The contention that the south coast exploration of the French was
"entirely a work of discovery,"* (* Freycinet, 2 page 23.) although they
were forestalled in it by Flinders and Grant, is neither true nor
sensible. If it could be held that the voyage of a vessel sailing without
a chart or a pilot along a coast previously unknown to its officers was
"entirely a work of discovery," then a ship that should sail under such
conditions along any piece of coast - say from Boulogne to La Hague - would
accomplish "a work of discovery." Discovery is a matter of priority, or
the word is meaningless.
Freycinet's notes nowhere meet the gravest feature of the case - the
prolongation of the imprisonment of Flinders until the French could
complete their own charts for publication. The talk about not knowing
what Flinders' names were, the affected ignorance of his prior claims,
were crudely disingenuous. Freycinet knew perfectly where Flinders was,
and why his charts were not issued. The Moniteur contained several
references to his case. Sir Joseph Banks repeatedly pressed leading
members of the Institute to lend their influence to secure his
liberation. But Freycinet, who had shared in the generous hospitality of
the British governor in Sydney - extended at a time when the French crews
were sorely stricken - and should have been moved by gratitude, to say
nothing of justice, to help in undoing an act of wrong to a
fellow-navigator, does not seem to have taken the slightest step in this
direction, nor does he in any of his writings express any regret
concerning the unhappy fate that overtook the English captain.

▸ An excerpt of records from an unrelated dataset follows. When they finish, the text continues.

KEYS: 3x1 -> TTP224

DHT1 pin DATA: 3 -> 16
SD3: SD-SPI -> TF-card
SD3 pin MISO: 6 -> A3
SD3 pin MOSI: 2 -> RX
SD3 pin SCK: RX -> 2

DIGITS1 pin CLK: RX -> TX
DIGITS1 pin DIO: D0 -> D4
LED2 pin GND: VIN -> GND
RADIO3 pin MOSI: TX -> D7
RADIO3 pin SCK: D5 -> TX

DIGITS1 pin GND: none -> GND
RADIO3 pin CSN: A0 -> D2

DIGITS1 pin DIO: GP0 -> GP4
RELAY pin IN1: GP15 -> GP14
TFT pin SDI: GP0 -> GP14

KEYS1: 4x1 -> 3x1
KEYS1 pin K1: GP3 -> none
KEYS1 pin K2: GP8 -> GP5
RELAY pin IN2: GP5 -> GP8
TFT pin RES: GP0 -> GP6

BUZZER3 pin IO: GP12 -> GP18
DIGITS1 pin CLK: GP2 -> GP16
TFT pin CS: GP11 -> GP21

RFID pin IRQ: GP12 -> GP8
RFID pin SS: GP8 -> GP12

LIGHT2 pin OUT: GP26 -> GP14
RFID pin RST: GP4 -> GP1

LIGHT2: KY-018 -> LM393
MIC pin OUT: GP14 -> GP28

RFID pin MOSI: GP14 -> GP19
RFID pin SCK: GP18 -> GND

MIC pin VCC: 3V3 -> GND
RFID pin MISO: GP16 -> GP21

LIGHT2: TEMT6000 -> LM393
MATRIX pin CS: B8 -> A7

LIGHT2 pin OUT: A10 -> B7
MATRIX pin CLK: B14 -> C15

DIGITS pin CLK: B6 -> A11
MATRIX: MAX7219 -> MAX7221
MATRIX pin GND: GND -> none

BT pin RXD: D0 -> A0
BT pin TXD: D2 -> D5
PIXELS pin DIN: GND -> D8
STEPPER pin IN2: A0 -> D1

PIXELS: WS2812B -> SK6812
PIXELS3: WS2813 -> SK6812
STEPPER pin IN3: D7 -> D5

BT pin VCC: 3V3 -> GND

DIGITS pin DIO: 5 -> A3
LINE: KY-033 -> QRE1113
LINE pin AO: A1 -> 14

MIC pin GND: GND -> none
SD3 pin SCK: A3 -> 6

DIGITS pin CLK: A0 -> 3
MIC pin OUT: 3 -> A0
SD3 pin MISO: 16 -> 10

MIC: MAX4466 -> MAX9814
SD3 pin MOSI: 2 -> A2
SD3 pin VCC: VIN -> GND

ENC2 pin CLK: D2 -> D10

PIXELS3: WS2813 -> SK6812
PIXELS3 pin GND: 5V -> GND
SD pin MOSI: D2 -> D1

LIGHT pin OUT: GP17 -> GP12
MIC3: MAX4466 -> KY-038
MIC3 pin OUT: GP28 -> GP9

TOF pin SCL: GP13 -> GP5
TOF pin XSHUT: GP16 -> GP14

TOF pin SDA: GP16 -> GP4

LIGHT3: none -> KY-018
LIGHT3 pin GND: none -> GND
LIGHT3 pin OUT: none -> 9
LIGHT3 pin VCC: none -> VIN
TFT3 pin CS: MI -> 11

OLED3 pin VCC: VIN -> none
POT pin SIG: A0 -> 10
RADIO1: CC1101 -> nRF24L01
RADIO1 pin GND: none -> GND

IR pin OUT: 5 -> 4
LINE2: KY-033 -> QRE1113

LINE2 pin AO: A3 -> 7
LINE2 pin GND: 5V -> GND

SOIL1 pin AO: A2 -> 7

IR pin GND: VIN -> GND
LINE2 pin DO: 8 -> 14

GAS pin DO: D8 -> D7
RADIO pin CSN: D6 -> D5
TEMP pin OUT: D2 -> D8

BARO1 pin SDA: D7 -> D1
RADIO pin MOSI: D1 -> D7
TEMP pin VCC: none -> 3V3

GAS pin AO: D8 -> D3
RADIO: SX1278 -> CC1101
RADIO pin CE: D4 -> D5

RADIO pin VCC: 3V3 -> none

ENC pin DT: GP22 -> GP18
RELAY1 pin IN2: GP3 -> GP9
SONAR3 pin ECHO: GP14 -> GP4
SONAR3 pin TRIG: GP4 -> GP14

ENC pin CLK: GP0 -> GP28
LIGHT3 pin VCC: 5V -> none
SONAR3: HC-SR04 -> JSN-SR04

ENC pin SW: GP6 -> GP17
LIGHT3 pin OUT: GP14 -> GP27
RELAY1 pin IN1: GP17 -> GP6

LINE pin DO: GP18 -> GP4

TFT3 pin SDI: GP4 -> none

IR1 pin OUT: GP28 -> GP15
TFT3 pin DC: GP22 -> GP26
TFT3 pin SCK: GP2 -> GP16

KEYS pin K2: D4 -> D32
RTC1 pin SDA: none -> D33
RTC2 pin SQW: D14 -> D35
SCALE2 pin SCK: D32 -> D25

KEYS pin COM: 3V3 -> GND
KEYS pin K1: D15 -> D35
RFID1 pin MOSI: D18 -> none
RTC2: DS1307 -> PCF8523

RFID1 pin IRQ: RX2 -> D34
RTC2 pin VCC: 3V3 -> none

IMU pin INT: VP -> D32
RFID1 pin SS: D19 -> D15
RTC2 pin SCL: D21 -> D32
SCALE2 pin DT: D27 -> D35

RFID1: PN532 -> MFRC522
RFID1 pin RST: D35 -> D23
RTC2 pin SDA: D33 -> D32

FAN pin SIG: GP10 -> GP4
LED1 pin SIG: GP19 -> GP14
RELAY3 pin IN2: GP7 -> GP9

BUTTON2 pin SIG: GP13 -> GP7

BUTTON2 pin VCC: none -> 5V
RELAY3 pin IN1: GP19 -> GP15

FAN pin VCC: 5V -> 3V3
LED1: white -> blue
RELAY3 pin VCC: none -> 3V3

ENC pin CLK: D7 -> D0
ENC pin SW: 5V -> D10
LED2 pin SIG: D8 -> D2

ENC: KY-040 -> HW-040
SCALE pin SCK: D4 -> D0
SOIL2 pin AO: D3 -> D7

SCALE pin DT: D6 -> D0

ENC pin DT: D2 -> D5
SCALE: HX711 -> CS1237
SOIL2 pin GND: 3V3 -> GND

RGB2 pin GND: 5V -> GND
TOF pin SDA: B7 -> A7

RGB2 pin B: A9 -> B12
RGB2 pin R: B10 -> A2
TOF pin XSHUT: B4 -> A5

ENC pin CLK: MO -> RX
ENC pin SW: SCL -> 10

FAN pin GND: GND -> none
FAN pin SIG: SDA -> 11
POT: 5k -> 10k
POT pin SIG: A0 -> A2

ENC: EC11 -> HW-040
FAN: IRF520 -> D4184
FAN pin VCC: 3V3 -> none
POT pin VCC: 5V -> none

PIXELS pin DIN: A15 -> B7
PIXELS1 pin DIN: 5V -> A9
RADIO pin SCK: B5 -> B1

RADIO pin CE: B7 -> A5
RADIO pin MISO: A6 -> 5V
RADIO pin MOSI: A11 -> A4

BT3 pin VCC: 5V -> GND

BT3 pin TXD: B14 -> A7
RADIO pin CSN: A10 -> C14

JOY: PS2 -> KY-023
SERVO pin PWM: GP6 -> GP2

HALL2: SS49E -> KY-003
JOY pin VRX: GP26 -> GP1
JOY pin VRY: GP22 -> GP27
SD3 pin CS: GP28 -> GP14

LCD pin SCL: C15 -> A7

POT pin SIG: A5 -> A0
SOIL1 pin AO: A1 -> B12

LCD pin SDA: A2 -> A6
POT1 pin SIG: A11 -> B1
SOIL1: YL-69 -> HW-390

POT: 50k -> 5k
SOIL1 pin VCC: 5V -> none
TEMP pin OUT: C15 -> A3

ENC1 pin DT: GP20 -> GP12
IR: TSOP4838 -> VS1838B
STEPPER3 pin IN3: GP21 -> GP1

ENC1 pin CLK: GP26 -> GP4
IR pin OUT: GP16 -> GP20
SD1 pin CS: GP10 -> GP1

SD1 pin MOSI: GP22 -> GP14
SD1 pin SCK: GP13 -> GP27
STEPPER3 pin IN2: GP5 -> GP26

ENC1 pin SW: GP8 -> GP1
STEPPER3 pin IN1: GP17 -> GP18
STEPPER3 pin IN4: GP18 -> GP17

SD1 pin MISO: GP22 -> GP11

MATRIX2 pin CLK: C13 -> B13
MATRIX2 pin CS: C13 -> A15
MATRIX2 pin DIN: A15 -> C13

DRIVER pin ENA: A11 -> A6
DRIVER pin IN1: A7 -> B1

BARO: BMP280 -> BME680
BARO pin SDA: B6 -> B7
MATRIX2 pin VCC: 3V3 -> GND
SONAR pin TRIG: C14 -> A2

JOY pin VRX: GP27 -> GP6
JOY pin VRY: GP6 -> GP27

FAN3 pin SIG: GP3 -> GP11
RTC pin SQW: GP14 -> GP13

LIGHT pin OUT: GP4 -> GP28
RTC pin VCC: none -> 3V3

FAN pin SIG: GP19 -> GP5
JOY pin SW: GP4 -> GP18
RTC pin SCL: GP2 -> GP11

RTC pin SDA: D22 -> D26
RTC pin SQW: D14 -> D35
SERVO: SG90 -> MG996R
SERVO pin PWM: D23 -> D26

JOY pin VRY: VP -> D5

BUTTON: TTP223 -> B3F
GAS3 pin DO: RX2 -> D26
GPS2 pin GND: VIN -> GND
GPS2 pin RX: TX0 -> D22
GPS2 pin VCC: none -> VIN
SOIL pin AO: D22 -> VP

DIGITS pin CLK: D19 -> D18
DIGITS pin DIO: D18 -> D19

The claim made in behalf of Baudin's expedition can best be stated in the
language of Peron. Dentrecasteaux, he wrote, not having advanced beyond
the islands of St. Peter and St. Francis, which form the extremity of
Nuyts Land, and the English not having carried their researches farther
than Westernport, "it follows that all the portion between the
last-mentioned port and Nuyts Land was unknown at the time when we
arrived on these shores." Peron's words were not candid.